Background

The term ischemic cardiomyopathy was introduced by Burch, et al. in 1970 to describe the cause and effect relationship between coronary artery disease (CAD) and severe myocardial dysfunction [1]. Left ventricular (LV) dysfunction from CAD called “ischemic cardiomyopathy” may not only be caused by an acute event such as myocardial infarction (MI) or a consequent from prior MI and scar formation but also may be caused by prolonged ischemia due to chronic CAD and hibernating myocardium [2, 3]. Mortality caused by acute coronary syndrome has decreased significantly over the last 20 years due to advancements in medical, interventional, and surgical treatment. Early reperfusion in ST-elevation myocardial infarction (STEMI) decreases mortality, reduces cardiogenic shock, and preserves LV function [4,5,6,7,8,9]. However, data from a Thai percutaneous coronary intervention (PCI) registry revealed that a substantial proportion of STEMI patients do not receive timely reperfusion therapy [9]. Patients that fail to receive timely reperfusion therapy, but survive STEMI are likely to develop LV dysfunction due to ischemic cardiomyopathy.
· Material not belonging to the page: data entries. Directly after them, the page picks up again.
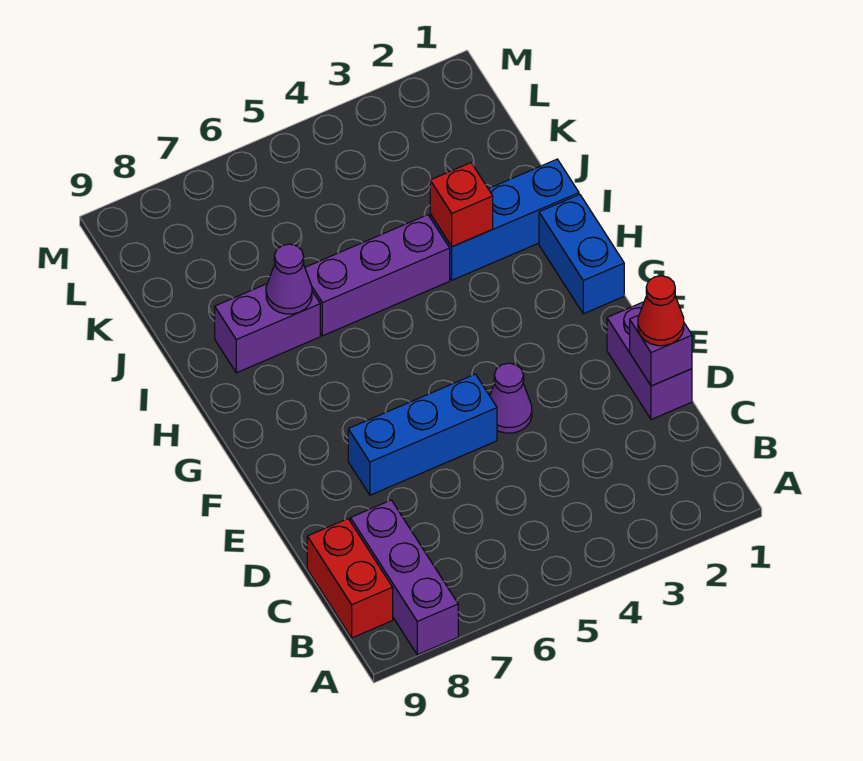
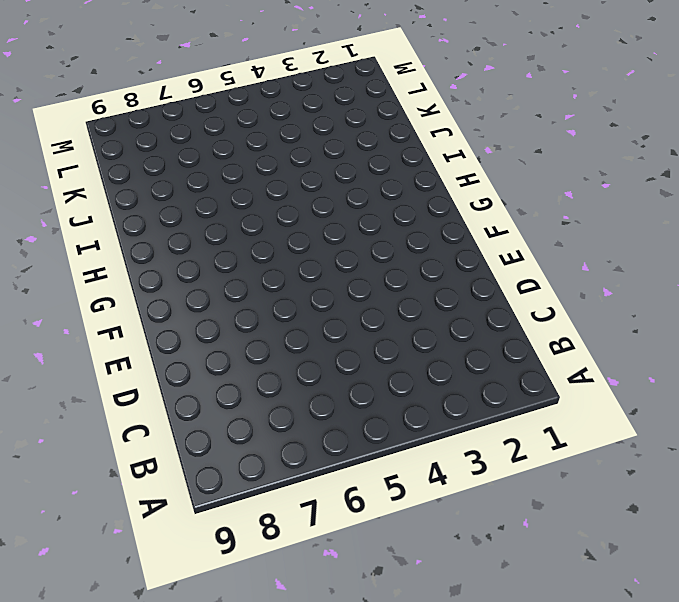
none -> purple brick A8:C8 level 1
none -> red brick B9:C9 level 1
none -> purple brick D1:E1 level 1

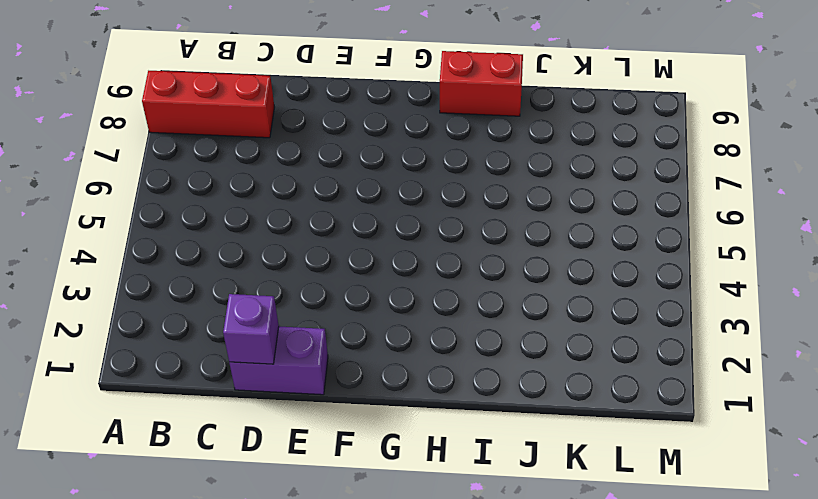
red brick A8:C8 level 1 -> purple brick A8:C8 level 1
red brick H9:I9 level 1 -> red brick B9:C9 level 1
none -> purple cone E4 level 1
none -> blue brick E5:E7 level 1
none -> blue brick G1:H1 level 1

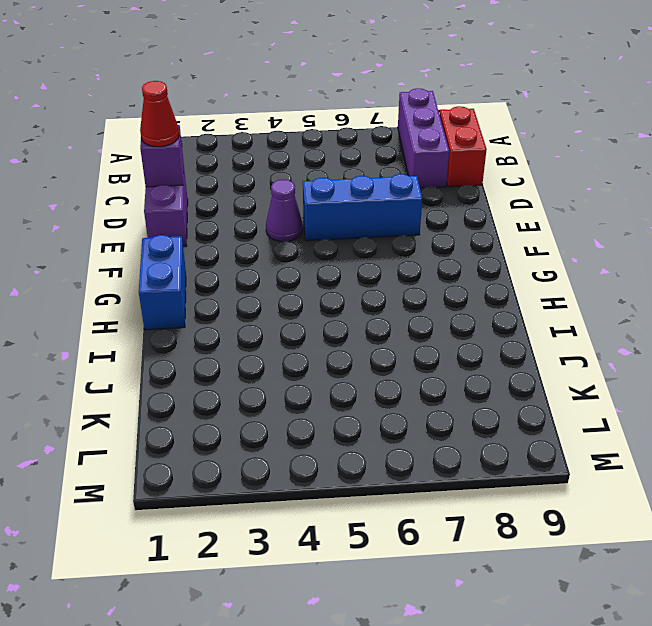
none -> blue brick I1:I3 level 1
none -> purple brick I4:I6 level 1
none -> purple brick I7:I8 level 1

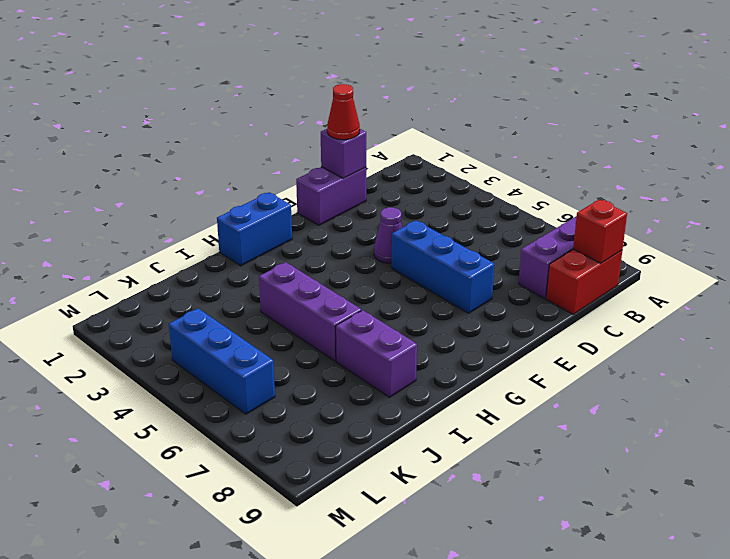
red brick B9 level 2 -> red brick I3 level 2
blue brick L4:L6 level 1 -> blue brick I1:I3 level 1
none -> purple cone I7 level 2

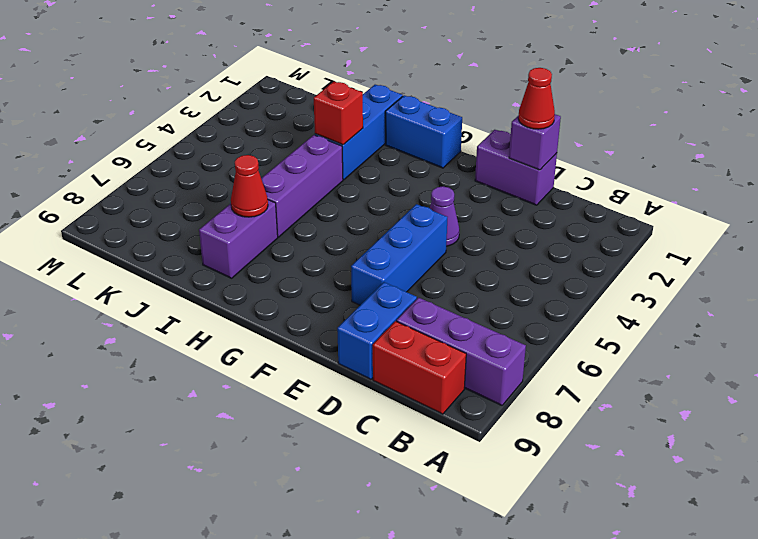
blue brick D8:D9 level 1 -> none
red cone I7 level 2 -> purple cone I7 level 2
Ischemic cardiomyopathy is a high-cost, resource-intensive public health burden that is associated with a 5-year mortality rate of about 40% [10]. Our review of the literature revealed no published data relating to ischemic cardiomyopathy-related mortality in Thailand.

Accordingly, the aim of this study was to establish the first prospective multicenter registry in ischemic cardiomyopathy in Thailand, to determine the 1-year mortality rate, and to identify the factors including type of β blockers used, according to the guidelines [11] that significantly predict 1-year mortality in this patient population.

Methods

This prospective multicenter registry enrolled consecutive patients diagnosed with ischemic cardiomyopathy at 9 medical centers located across Thailand from December 2014 to November 2015. The protocol for this study was approved by the institutional review boards of all participating centers, and study participants provided written informed consent. This study complied with the principles set forth in the Declaration of Helsinki (1964) and all of its subsequent amendments.

Patients aged greater than 18 years with LV function less than 40% by echocardiogram, magnetic resonance imaging (MRI), LV ventriculogram, or thallium scan within 1 year were included if they satisfied one or more of the following criteria:

  1. 1.

    Presence of epicardial coronary stenoses > 75% in the left main or proximal

left anterior descending artery (LAD) by coronary angiogram, and/or presence of two major epicardial coronary stenoses > 75%

  1. 2.

    Prior history of MI

  2. 3.

    Prior history of revascularization by coronary artery bypass graft (CABG) or percutaneous coronary intervention (PCI)

  3. 4.

    Magnetic resonance imaging (MRI) pattern compatible with ischemic cardiomyopathy

Patients were excluded if they met one of the following criteria:

  1. 1.

    History of MI within 30 days when assessing LV function

  2. 2.

    History of acute coronary syndrome within 30 days when assessing LV function

  3. 3.

    History of significant valvular stenosis or regurgitation that may explain LV dysfunction

  4. 4.

    Currently enrolled in one or more blinded clinical trials

  5. 5.

    Life expectancy less than 1 year

  6. 6.

    Lost to follow-up

  7. 7.

    Refusal to participate

  8. 8.

    Unstable hemodynamic status

Baseline clinical characteristics, angiographic data, procedural characteristics, and periprocedural events were obtained from patients and patient medical records. Patient data was entered into a case record form (CRF) via a web-based system. CRF data was submitted to the Research Unit of the Division of Cardiology, Faculty of Medicine Siriraj Hospital, Mahidol University on the 1st day of every month during the study period. Periodic data verification was performed by primary investigators and nurse coordinators from the Faculty of Medicine Siriraj Hospital. Site monitoring was periodically performed at each site. Patients were followed-up every 6 months for 60 months.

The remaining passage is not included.